Kilifi is host to one of the most profitable and productive chicken farms in Kenya. This is the Sheikh Commercial Poultry Farm which is owned by businessman Najma Ahmed Jabri.
The farm produces statistics that most chicken farmers can only envy. For a start, the farm which was started two years ago produces over 20,000 chickens every month. Interestingly, this farm started with 1,500 day-old chicks that we bought at Sh. 65 each (Sh. 97,500).
“The poultry house is a stone-walled structure with a concrete floor and is divided into various sections using wood and wire mesh to keep the birds according to their ages,” says a report that appeared in the Daily Nation on the farm.
The farm has 20 workers. These workers are tasked with ensuring that the houses are always kept clean and are regularly disinfected before a new batch of one-day chicks is brought into the compound.
According to the farm’s manager, the large poultry farm was started by designing spacious constructions that could host thousands of chickens.
“We began the farm by constructing units that are adequately spaced. A good house should be built in such a way that there is smooth airflow and enough ventilation for the chickens. The chicken houses’ floor has wood shavings laid on the ground to a height of four to six inches for better hygiene. We started out with wood shavings but there was scarcity, so we had to innovate and we are introducing raised beds and automatic drinkers that receive water from a 5,000-litre tank,” the farm manager was quoted by the Daily Nation.
This mega Sheikh Commercial Poultry Farm gets its broiler chicks from Kenchic in Nairobi and Isinya. Once they arrive, the brooder is heated to a temperature of between 33 to 350C. At the same time, the feeders and drinkers are strategically placed at points where the chicks can easily access them. The new chicks are then provided with anti-stress multivitamin because of the long-distance travel. After an hour, they are fed with fresh feeds for the first five days and provide water continuously. To avoid deaths in the early stages, water is changed regularly for up to three times a day. The chickens are vaccinated against Newcastle on day seven, followed by Gumboro on day 14 and Newcastle once again on day 21. From that point on, the chickens are no longer put on antibiotics. The farm uses antibiotics like Aliseryl, Limoxin and Anticox to treat Gumboro and Newcastle.
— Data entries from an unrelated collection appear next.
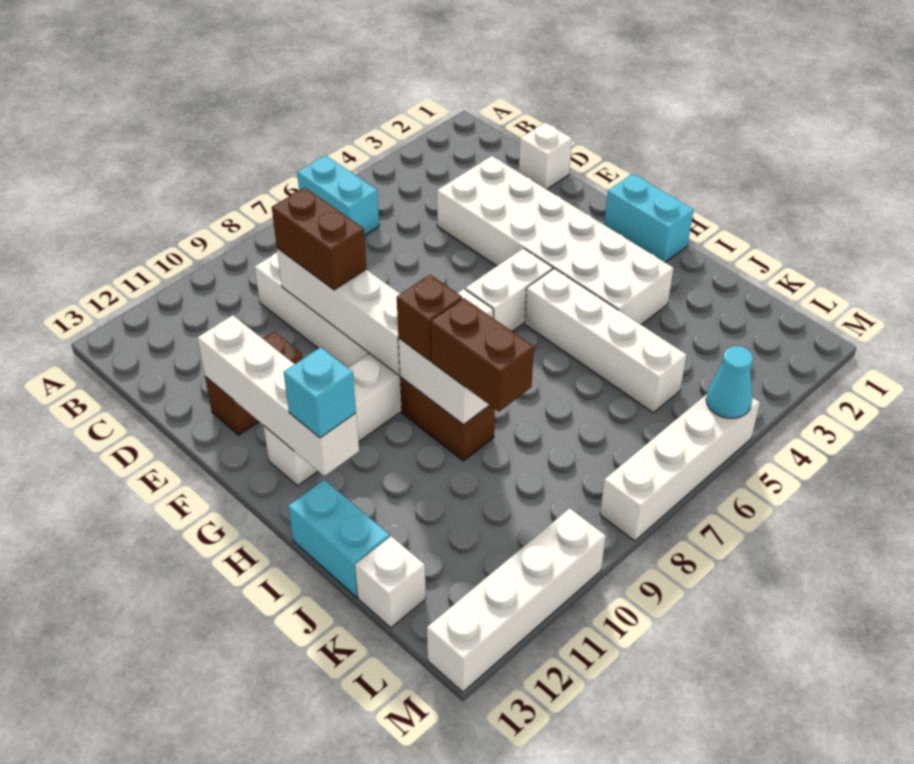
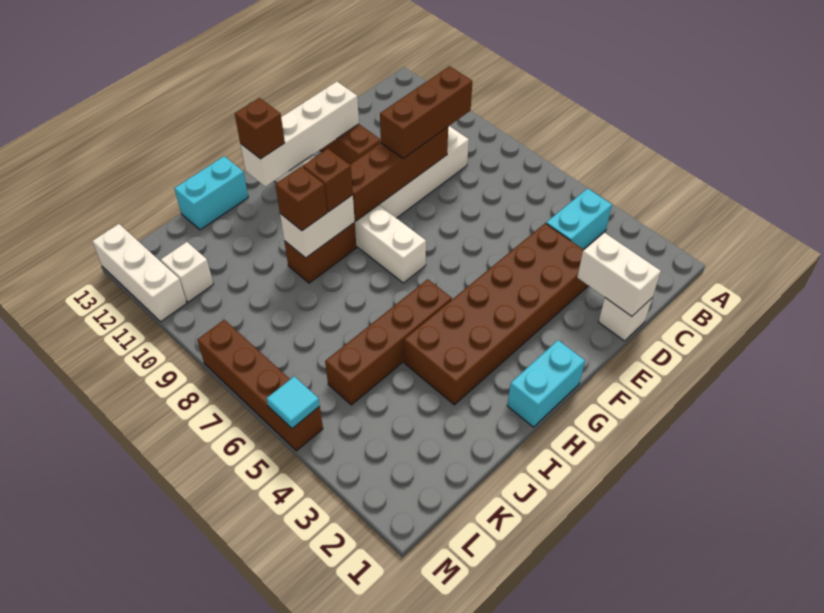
cyan brick A6:B6 level 1 -> cyan brick B4:C4 level 1
white brick D3:I4 level 1 -> brown brick D3:I4 level 1
white brick D9:G9 level 2 -> brown brick D9:G9 level 2
brown brick D9:E9 level 3 -> brown brick C9:E9 level 3
white brick G5:G6 level 1 -> white brick D1:D2 level 2
white brick H5:K5 level 1 -> brown brick H5:K5 level 1
cyan brick H12 level 3 -> brown brick H12 level 3
brown brick I9:J9 level 3 -> brown brick I9 level 3
white brick K13 level 1 -> white brick L11 level 1
white brick M5:M8 level 1 -> brown brick M5:M8 level 1
cyan cone M5 level 2 -> cyan tile M5 level 2
white brick M10:M13 level 1 -> white brick M11:M13 level 1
A broiler will eat about 1kg of starter mash, 1.5kg of growers mash and 1.5kg of finisher to reach a good market weight of about 1.5kg.
Upon maturity, the chickens are sold to hotels in Mombasa and Kilifi in kilos, with each carcass weighing between 1.5kg and 2kg going for between Sh. 495 and Sh. 660.
Broilers need a good balanced diet that has protein, energy and vitamin A and B is to reach a recommended market weight. A seven-day chick should feed consume 167g of starter mash and average water intake of 293ml a day. At three weeks, the starter crumbs should be mixed with finisher pellets for a bird to have average weight of 850g with a feed consumption of 1,192g and average water intake of 2,086ml. For a farmer feeding his birds twice a day, each broiler chick will roughly consume 1.192kg for the first 21 days.